Ia melihat anak-anak bermain riang dihalaman rumahnya, tertawa dengan ceria bersama kegelapan, hanya diterangi obor kecil didepan pintu masuk rumah mereka.

Arya tak melihat satupun orang dewasa, disekitar mereka. “Dimana para orangtua, aku tak melihatnya?”. Tanya Arya

“Mereka ada”, Kata-katanya lembut, “Tapi bukan disini”. Muna menunjuk ke arah yang jauh, dimana sebuah bukit kecil terlihat samar dibalik kabut.

Dibawah bukit itu, Arya melihat bayangan-bayangan para orangtua berkumpul. Beberapa dari mereka hanya nampak seperti siluet, seolah mereka berada ditengah pesta, menyambut kedatangan purnama yang tak nampak oleh penglihatan Arya.

Disisi gaib, cahaya rembulan ketika itu, bagaikan cahaya yang jatuh dari atas langit, memberikan kesan magis. Tapi anehnya Arya tak mampu melihatnya.

Para orangtua ditempat itu menari menggunakan selendang yang menggulung dileher dan menutup wajahnya, mereka membentangkan selendang ditangan mereka seperti elang, mengepakkanya layaknya terbang, diiringi tabuhan gendang dan gong.

Suara nyanyian dengan irama yang khas terdengar “ Yooooooo… lah payoo. Lah payo.. lah payo…”.

Arya merasakan jantungnya semakin berdebar, dan ingin lekas mengajak Muna pulang kembali ke dunianya.

Dengan sentuhan lembut, muna membawanya pulang kembali ketempat pertama mereka bertemu.

Sinar purnama bersama kabutnya menutupi perkampungan gaib itu, Muna menatap dalam ke mata Arya, tatapannya mengandung harapan dan keraguan yang bercampur.

Arya terdiam, namun didalam kebisuan itu, ada keyakinan yang perlahan tumbuh.
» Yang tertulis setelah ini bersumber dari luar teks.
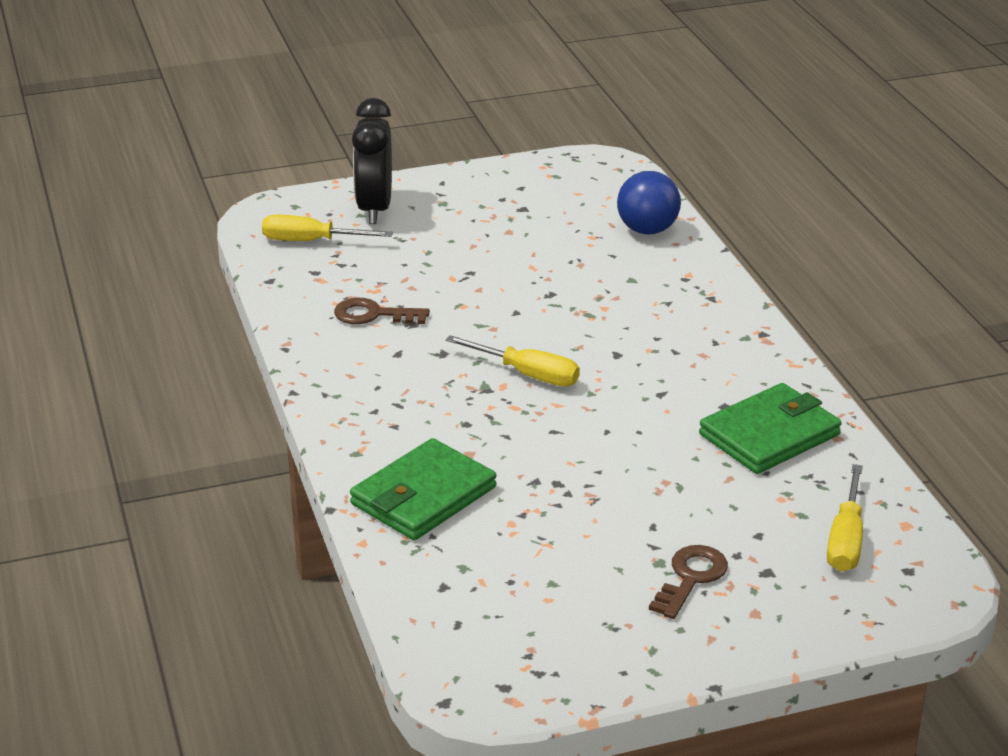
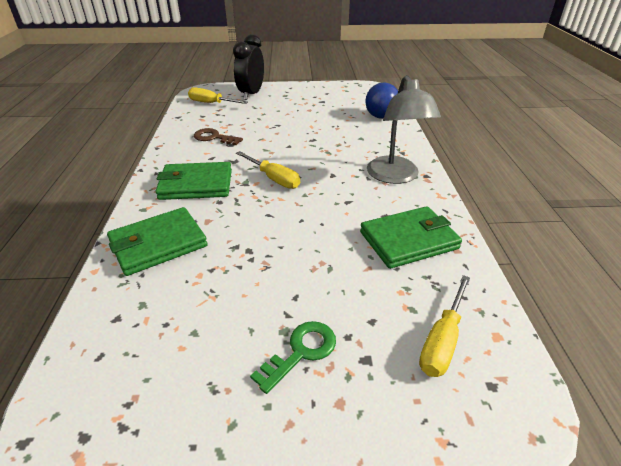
camera: 15 degrees right, 5 degrees up
(408, 403) = (196, 184): none -> green wallet
(691, 578) = (301, 352): brown key -> green key
(716, 342) = (395, 176): none -> grey lamp

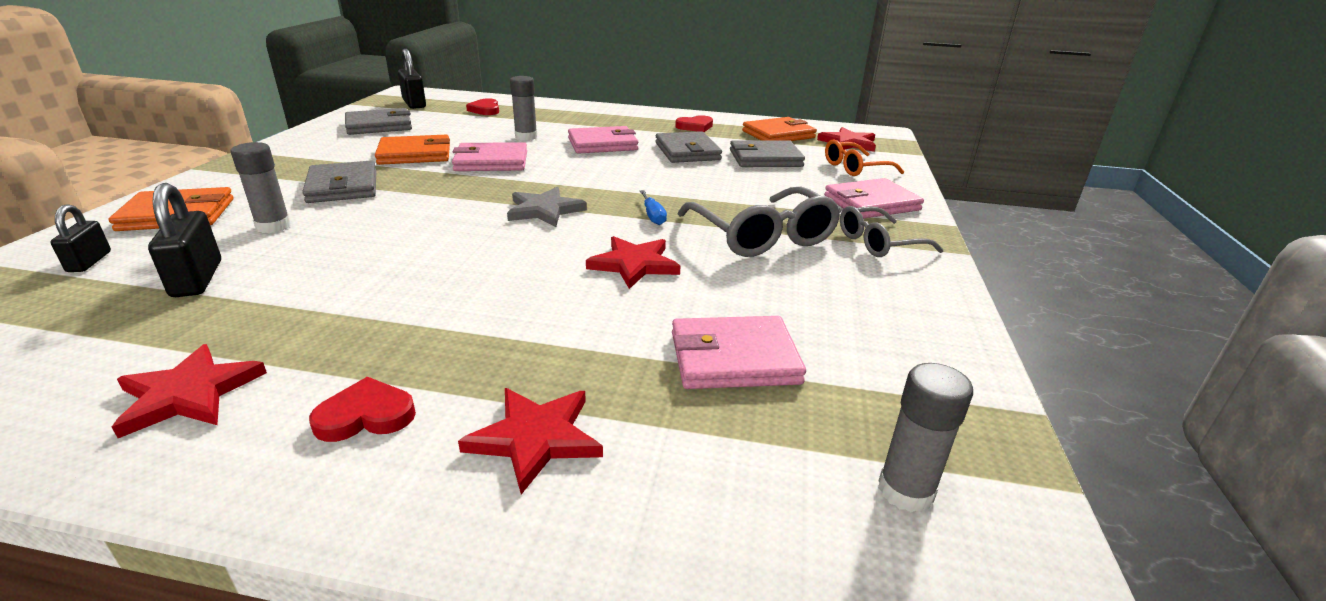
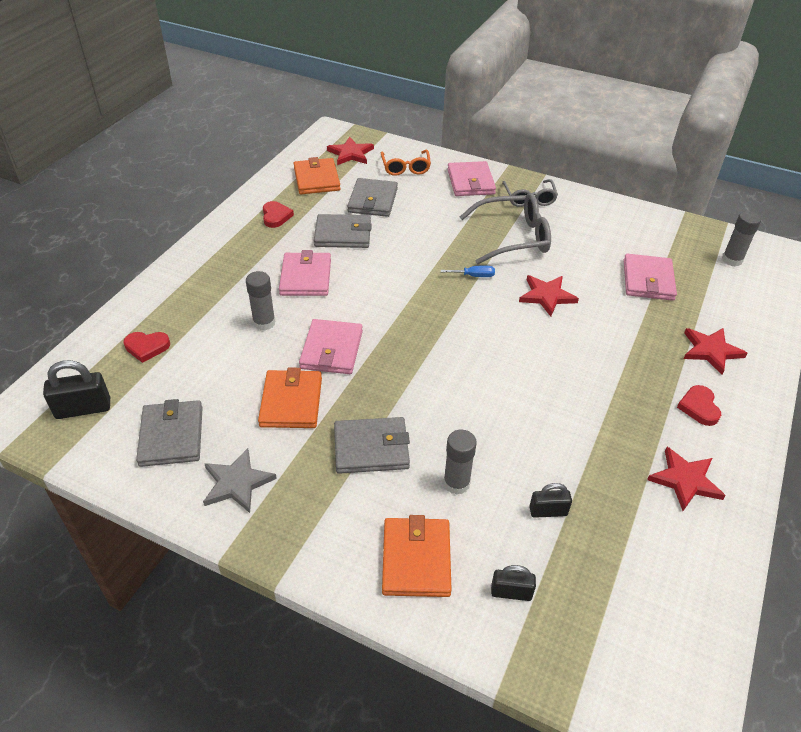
camera: 75 degrees left, 15 degrees up
(197, 279) = (548, 511): black padlock -> black padlock, size x0.63
(544, 210) = (453, 326): grey star -> grey star (237, 483)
Ia menatap Muna, wajahnya dipenuhi kasih sayang yang tulus.

“Aku harus memberitahukan hubungan kita pada keluargaku, terutama Ibuku, orang yang sangat berarti bagiku”. Ucap Arya.

Muna terdiam, senyumnya sangat lembut, dan penuh pengertian. Ia mengerti betapa kuatnya  ikatan antara Arya dan keluarganya. “Aku mengerti, kau harus kembali, aku akan menunggumu disini, ditempat kita pertama bertemu”.

Arya mengangguk perlahan, hatinya penuh dengan rasa cinta yang mendalam.

Ketika ia tiba dirumah, ibunya sudah menunggu diberanda. Wajahnya penuh keteduhan seperti biasanya, tetapi ada tatapan yang mendalam dimatanya.

Arya tahu, ini adalah saat yang paling sulit dalam hidupnya, berbicara kepada ibunya tentang hubungannya dengan Muna, seorang perempuan dari alam yang berbeda.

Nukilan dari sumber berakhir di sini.